Bloomberg: Recession chances increasing ahead of Powell inflation remarks Wednesday

With the midterms only months away, any mention of the word recession by the Fed could spell trouble for the Democratic Party.

Jarryd Jaeger Vancouver, BC

With inflation at a 41-year high and showing no signs of slowing down any time soon, chairman of the Federal Reserve Jerome Powell has been reluctant to warn Americans that it may be necessary to plunge the nation into recession in order to curb rising prices.

With the midterms only months away, any mention of the word recession by the Fed could spell trouble for the Democratic Party.
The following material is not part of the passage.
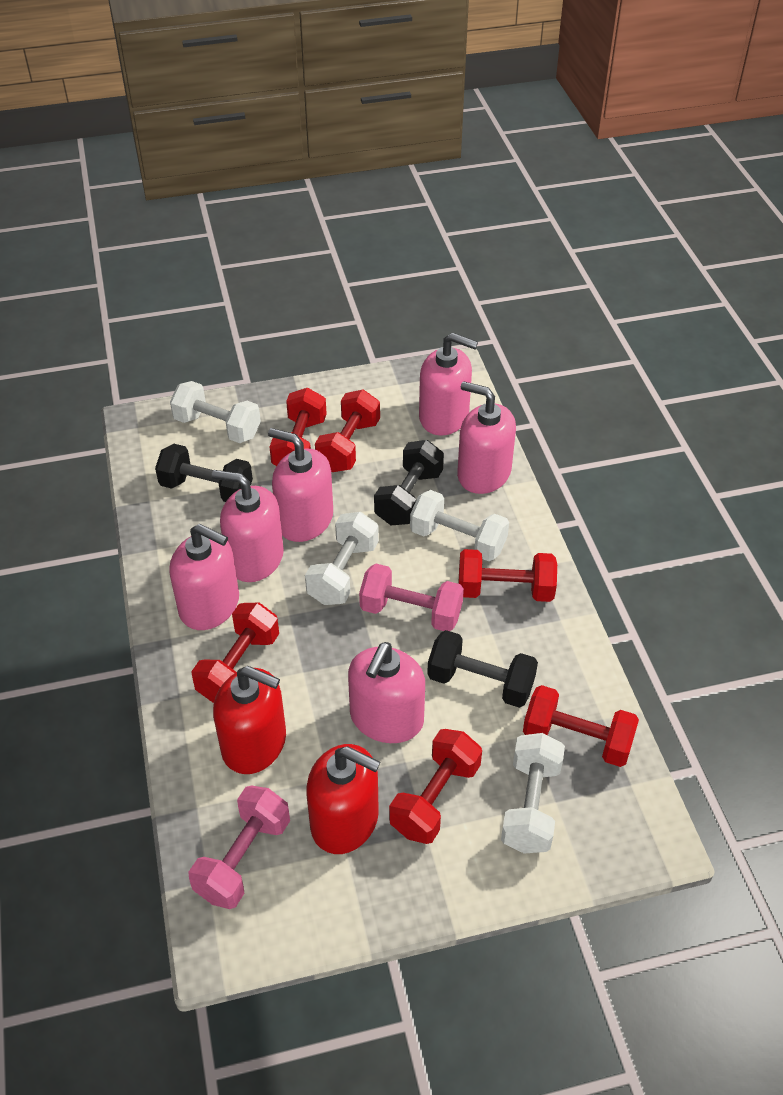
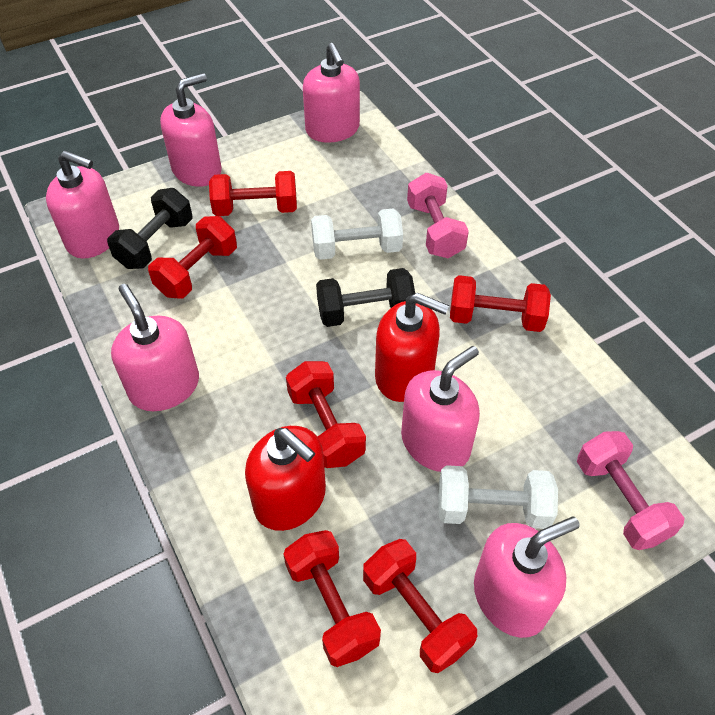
black dumbbell: 3 -> 2
white dumbbell: 4 -> 2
This according to Bloomberg.

Inflation rose more than expected in May, leaving Powell to decide whether or not the Fed should push tougher monetary policy to get things back on track.

As Bloomberg points out, Powell, once "sounding a bit like the inflation-tolerant, former central bank chief Arthur Burns," has now, "taken on the mantle of inflation-slayer -- and Fed icon -- Paul Volcker."

Powell has hinted at the fact there may be an imminent recession, but has not used the "r-word" outright, given the images it conjures up for regular Americans.

Bloomberg analysts have predicted that the chances of a recession in 2022 are one in four, but raised the probability to three in four for 2023, saying a recession will be "hard to avoid" then.

The Fed had originally planned on bringing inflation down to 2 percent, however as prices continue to rise by every available metric, that has been raised to 3 percent.

Not everybody thinks the Fed should compromise on its original goal, however, including Deutsche Bank economist Peter Hooper who said to do so would be a "Burnsian mistake," referencing the former Fed chair who in the 1970s let inflated prices simply become a part of the economy before Volcker swooped in and corrected things using tough monetary policy.

Powell is set to speak with reporters on Wednesday following an expected interest rate hike by the Fed, where, according to Bloomberg, he will likely take on a more Volcker-esque stance on the matter at hand.